UPDATE, AUGUST 31, 2020: A crewmember of Lady MM disputes the Coast Guard account of what happened. Unidentified, he tells Dnevnik.hr that the crew discovered a fire in the engine room and sent the first distress signal immediately, at 5:15 a.m. “They called us, and we expected someone to come to the rescue after that. We left the ship before 7 o’clock; we were around the ship in the tender for about half an hour, but no one showed up,” he says. He adds that the crew decided to head toward Sardinia in anticipation of the Coast Guard meeting them en route. They used Lady MM’s tender, he explains, because a lack of electricity onboard prevented launching the rescue boat. Regardless, he says, the Coast Guard did not meet their tender underway. “I was personally on the radio and sending a mayday every few minutes,” he claims. “I only managed to get a cell phone signal about three or four miles from Sardinia, and then I called a colleague to tell him what is happening.” Finally, the crewmember says, the tender arrived in Sardinia, with ambulances and emergency personnel meeting them at the dock.
“Here in Croatia, when someone needs help, they immediately go to the field, and Italy, which is well equipped and much bigger than Croatia, allows something like this,” he states.

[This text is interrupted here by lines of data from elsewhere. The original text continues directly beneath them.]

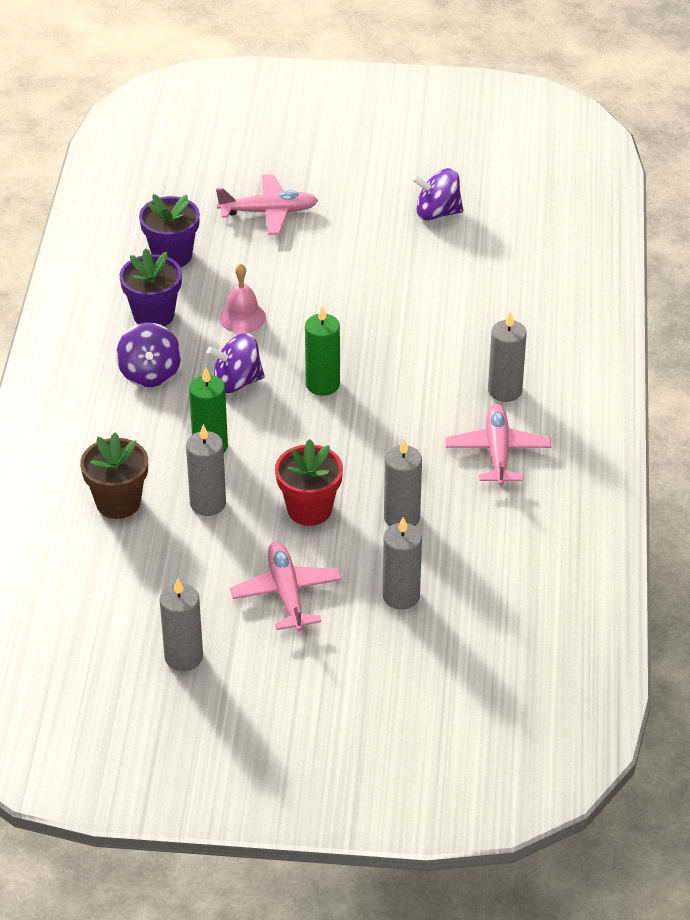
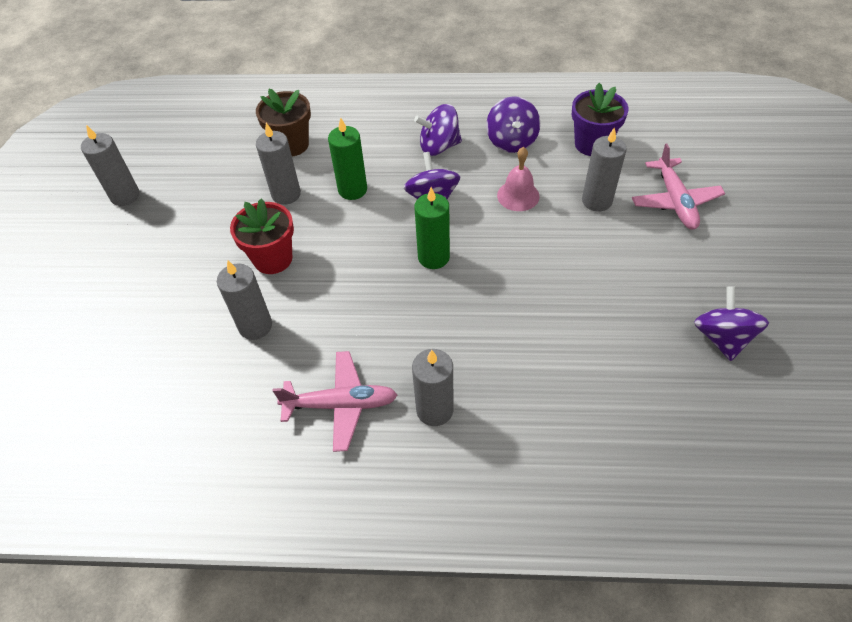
camera: 90 degrees right, 10 degrees up
(153, 315) = (511, 141): purple flower pot -> purple spinning top
(286, 593) = (178, 251): pink plane -> none
(401, 596) = (158, 330): grey candle -> grey candle (596, 201)

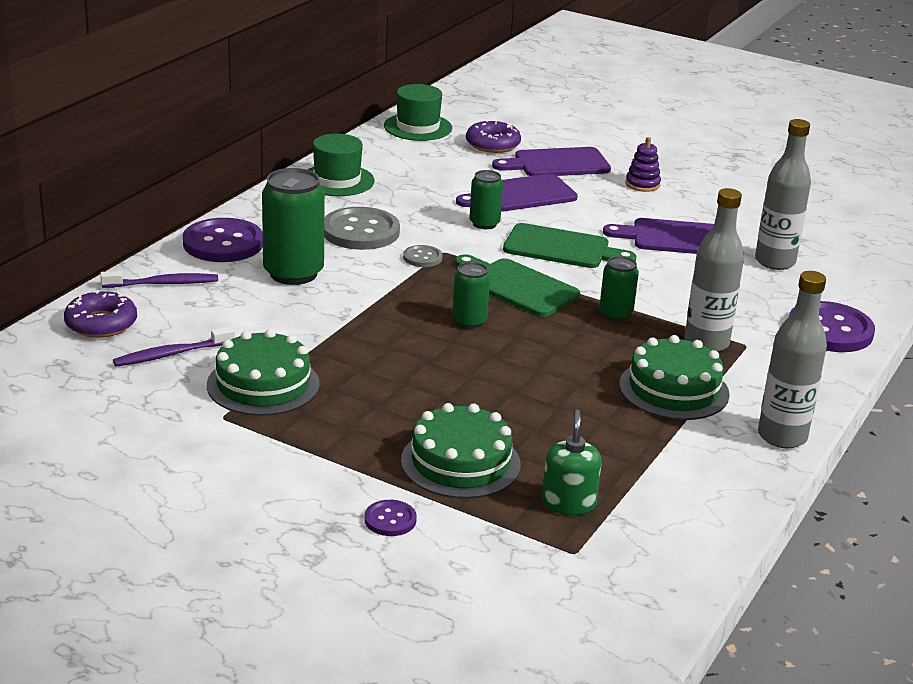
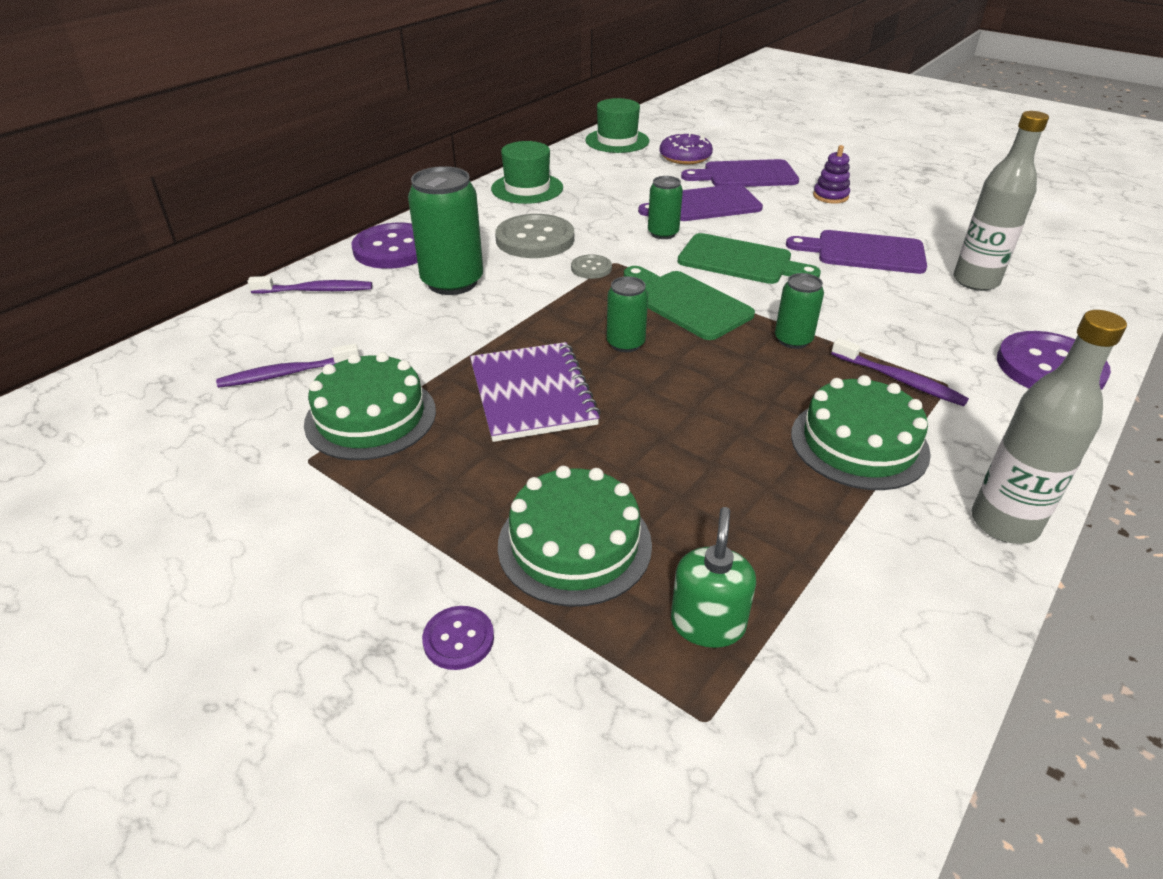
camera: 10 degrees right, 10 degrees up
(101, 324) = (231, 334): purple donut -> none
(397, 363) = (532, 394): none -> purple notebook
(706, 343) = (899, 380): grey bottle -> purple toothbrush

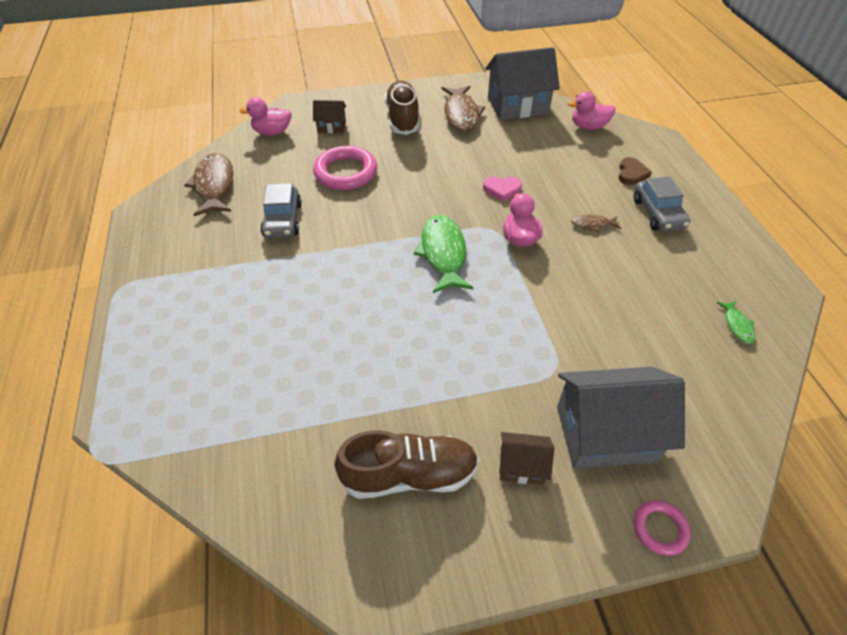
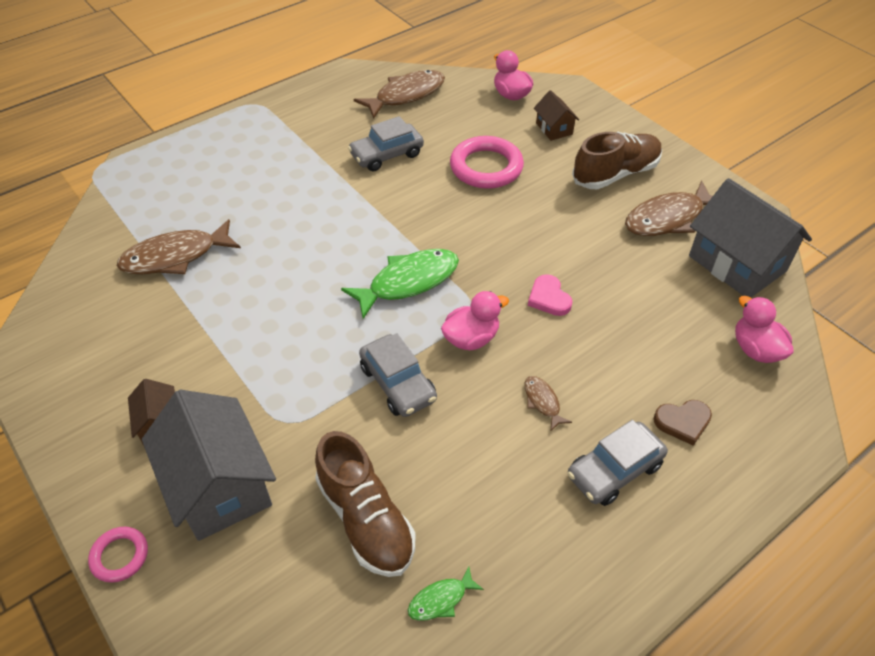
camera: 65 degrees right, 0 degrees up
(304, 407) = (175, 257): none -> brown fish
(409, 475) = (128, 347): brown shoe -> brown shoe (366, 519)
(544, 291) = (398, 383): none -> grey car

Read on for our original article.
Investigators are trying to determine why a fire broke out aboard Lady MM this week. The yacht caught fire while cruising in the Mediterranean. Reportedly, all guests and crewmembers escaped injury.
The fire broke out on August 25. Aerial footage from the Sardinian Coast Guard, shared by Liguria Nautica TV, shows black smoke and flames emanating from the megayacht (below). According to local media reports, Lady MM was on her way from Capri to Sardinia with eight guests and nine crewmembers onboard. The Coast Guard received a distress signal from the megayacht at 6 a.m. local time. It therefore sent a helicopter and two search-and-rescue boats to her location, about 50 miles from Capo Comino, Sardinia.
Around 11 a.m., Liguria Nautica TV reports, Coast Guard personnel on site received word that the guests and crew had abandoned Lady MM safely. All17 of them were in a tender, en route to Sardinia. The Coast Guard sent one of its boats to escort the guests and crew to shore.
Investigators do not yet know why the fire started. Unfortunately, Lady MM is likely a total loss, having burned to her hull and sunk.
Lady MM launched from ISA Yachts in 2003, as April Fool (above). She measured 155’9” (47.5 meters), featuring accommodations for 10 guests and nine crewmembers. Subsequent owners had her refitted for their own cruising and charter purposes. She bore the name 360°, among others.